Every parent, relative or friend who ever purchased a toy shuddered last year when millions of children's playthings were recalled because of lead and other hazards.

The recalls sent parents tearing through their children's toy boxes to purge the suspect items. The industry scrambled to comply with recalls and to meet with manufacturers to insist they follow product specifications in manufacturing processes. Congress set about overhauling the Consumer Product Safety Commission and expanding its authority.

There needs to be multiple checks to ensure children's toys are safe, such as strict manufacturing requirements by the toy industry and meaningful inspections processes on the part of the federal government.

Nancy Lord, acting chairwoman of the CPSC, speaking at the International Toy Expo, lashed out at the industry for a lack of safety controls. Recalls involving lead paint, she said, showed a breakdown in quality control.

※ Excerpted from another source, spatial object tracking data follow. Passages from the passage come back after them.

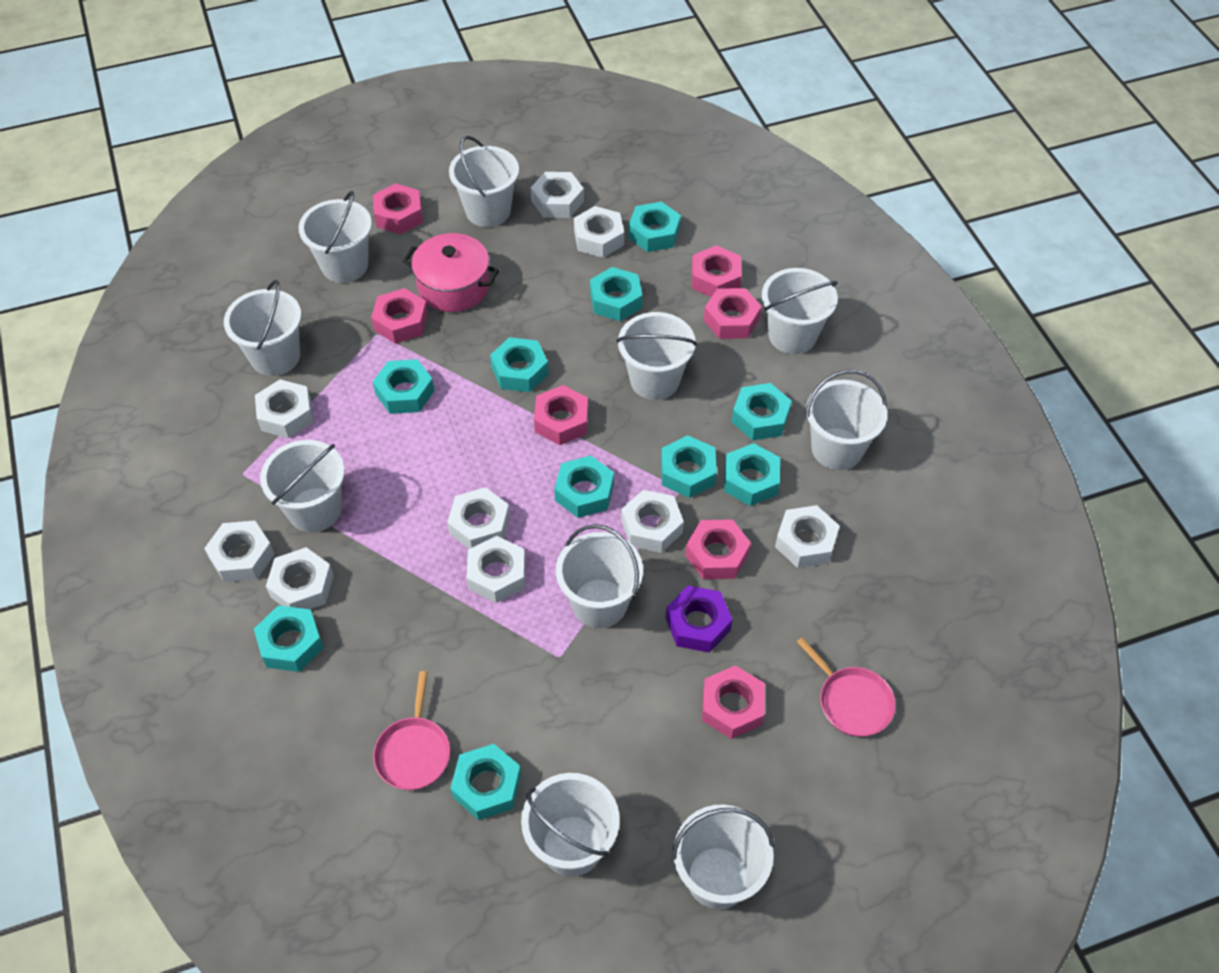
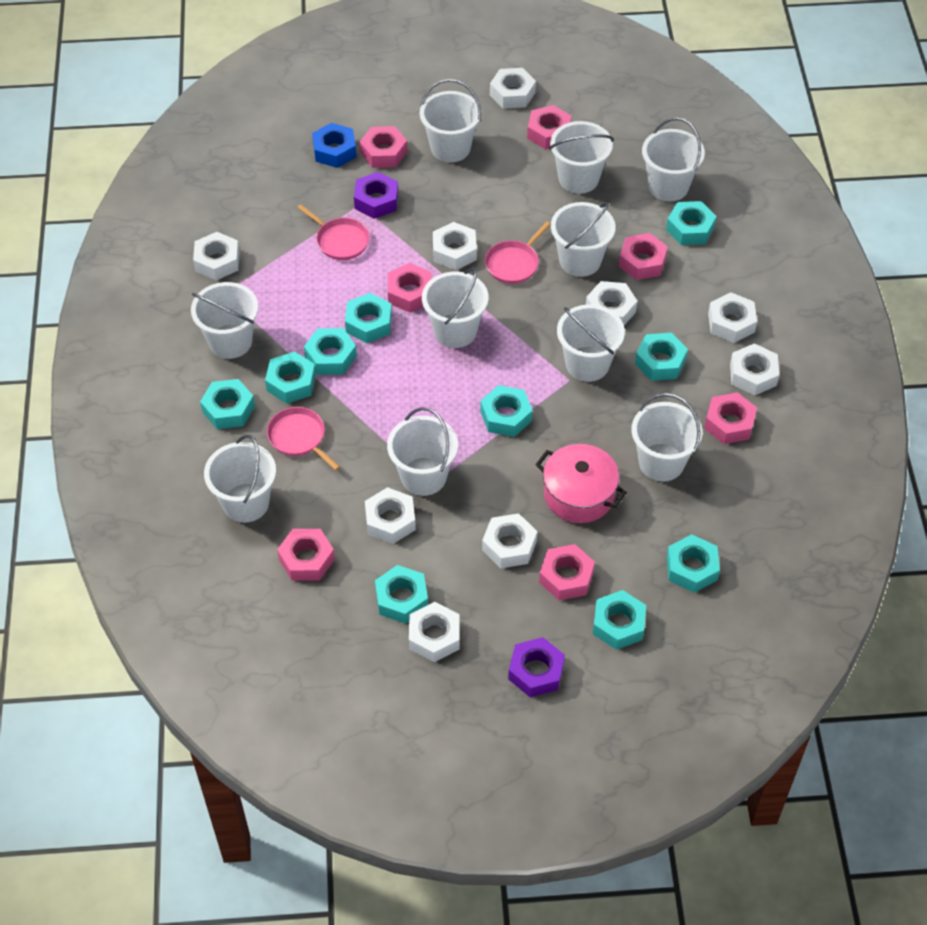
blue nut: 0 -> 1
pink pan: 2 -> 3
purple nut: 1 -> 2

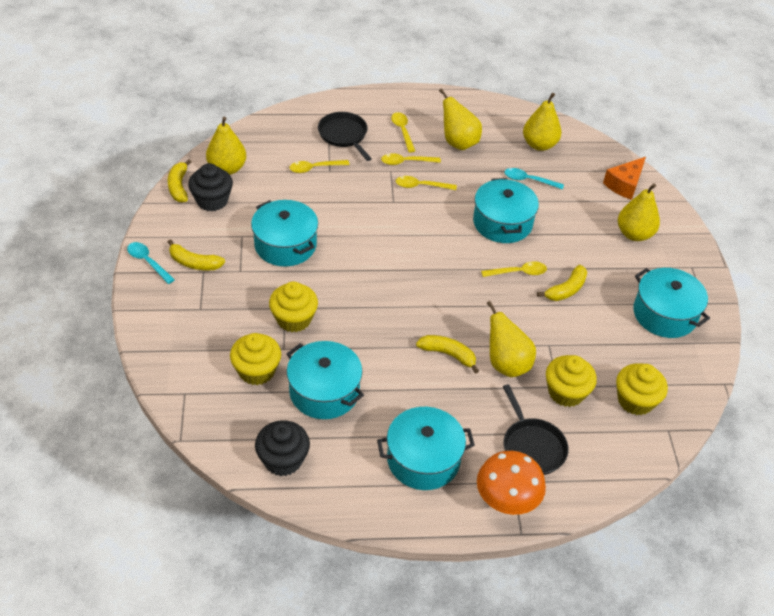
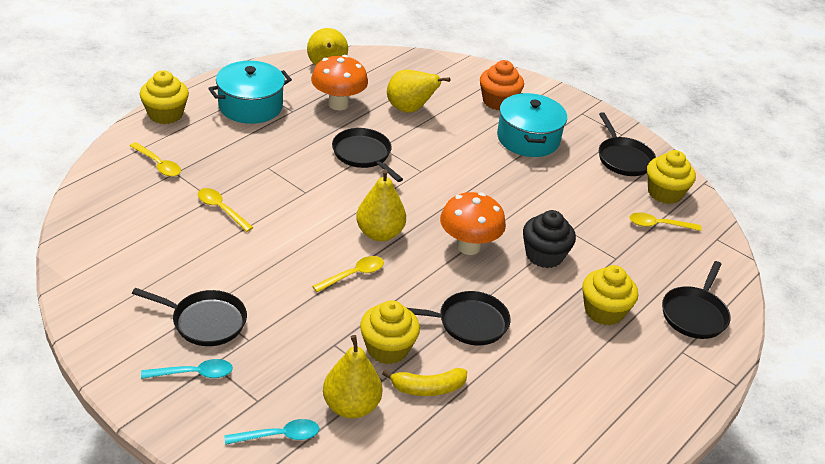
black cupcake: 2 -> 1
black pan: 2 -> 5
orange cheese: 1 -> 0
orange cupcake: 0 -> 1
orange mushroom: 1 -> 2
turquoise pot: 5 -> 2
yellow banana: 4 -> 1
yellow pear: 5 -> 4
yellow spoon: 5 -> 4

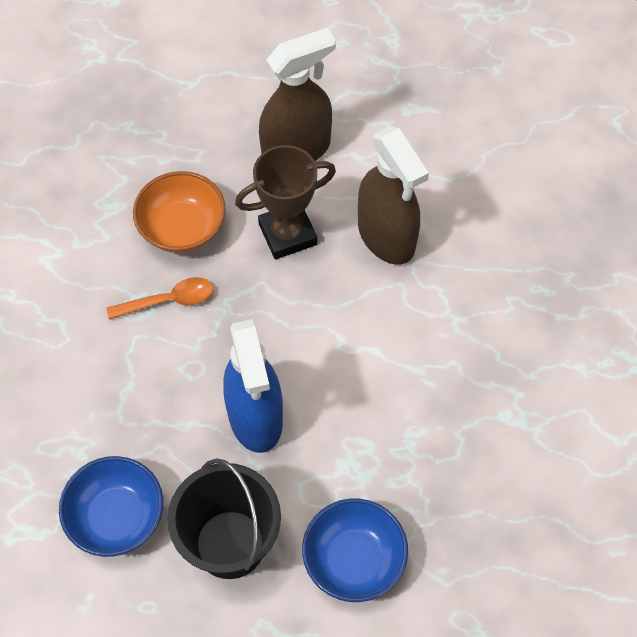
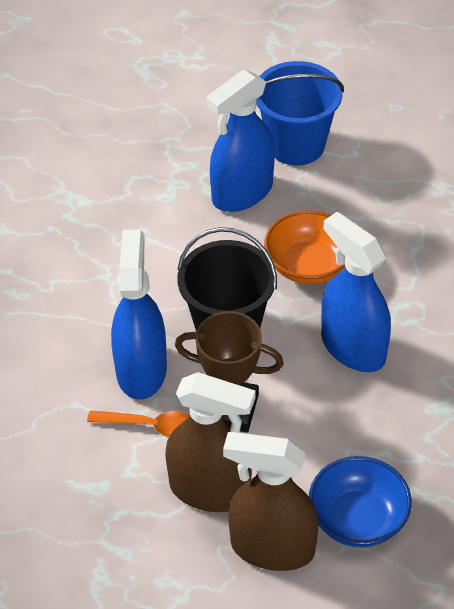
blue bowl: 2 -> 1
blue bucket: 0 -> 1
blue spray bottle: 1 -> 3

Lord is correct. But when industry fails, consumers rely on their government to help assure safety. This issue is particularly emotional because it involves toys. Toy purchasers, to a very large degree, take for granted that toy sellers have set high quality standards, that toy manufacturers have followed those requirements and that the Consumer Product Safety Commission acts as a backstop to ensure products sold to American consumers are safe.

Consumers must be vigilant, too. They should heed product recalls, and they should make mental notes about particular toy components that pose hazards to young children, such as small parts or magnets. The CPSC's Web site is www.cpsc.gov.

Indeed, the toy industry should have strong motivation to police itself. Its products, after all, are for children. But the CPSC cannot absolve itself of the highly publicized toy recalls that may have contributed to the lackluster holiday shopping season. Toy purchasers must be convinced the products they purchase for loved ones are safe. The government owes this much to its most vulnerable citizens.